After faffing here for a while, having a coffee and a bit to eat, I meandered back down and decided to go to the gallery. Took me a while to figure out where I was going, but I adopted the "If I look like I know where I'm going, I'll get there soon" attitude. Which worked this time, but not later. Actually, it didn't work this time. I wandered up through an impressive archway into a shopping centre, and it was lined with clocks. Doesn't sound impressive, but add to that a plethora of xmas decorations and almost as many people taking photos, and it is a lot more impressive! Eventually, I wandered through the performing arts centre and stumbled across the gallery. My cultural high horse was mounted when I noted it was very quiet - given how busy the clock arch thing was, why aren't people looking at art? Having said this, I found most of the art not to my liking... I'm not really into old stuff. I looked at a lot of the ceramics and the calligraphy, and it was good, but didn't grab me. What did grab me was the contemporary arts stuff... There was an exhibit called "Looking for Antonio Mak". Mak is the most famous Hong Kongese sculptor (according to Lonely Planet) and he passed away in 1994, and a lot of his artwork was quickly bought and then disappeared into personal collections. This is his first ever major gallery exhibition. I loved his work, but am not going to attempt to describe it here, as I cannot express the way I feel about it. Boo. I should be able to, but I won't. So there. The exhibition also contained work by other artists responding to Mak's work, some of which was very impressive, other stuff, well, I know what I like... My favourite thing was one of the artists had set up a studio in the foyer outside the exhibition and was carving work in response to his. I was too shy to talk to her. There was also a mini-documentary conceptual piece, in which people and companies who had Mak's work were asked to take a photo of it wherever it was on a certain day - that included photos of doors behind which his work was stored, plus a variety of homes, workplaces, bars and outdoor areas. Very cool.

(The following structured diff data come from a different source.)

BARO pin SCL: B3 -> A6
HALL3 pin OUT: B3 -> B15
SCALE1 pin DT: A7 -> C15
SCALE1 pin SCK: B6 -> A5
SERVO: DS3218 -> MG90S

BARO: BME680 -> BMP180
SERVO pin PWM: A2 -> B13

When I left the gallery, I was accosted by a monk.

I will explain, but I like that sentence. Perhaps Facebook status? Ava told me, when we were walking in the Temple Night Market and a similar thing happened, that they are not allowed to do this, and monks who approach in this way are probably fake. He was so friendly, he gave me a card and a bracelet and I put my name (first name only) in a book, and then he asked for money. He wasn't too impressed when I said I had none and gave him $6HK (that's just over a buck Aus). He let me leave. I think my name may be cursed. Do monks do that? Fake ones might.

I then decided to grab a coffee and sit for a while, then to head home. My afore-mentioned attitude did not work, as I walked overground for ages before finding the MTR station, went down into it and then realised I was at the wrong line and had to walk even further the other way to get the right one. Eventually, I made it, got home in time to say goodbye as Som and Carrie went upstairs for dinner with her sister, and I wrote this diatribe. Is this a diatribe? Must we quibble? I am going to sit on a couch for a bit. Merry Boxing Day!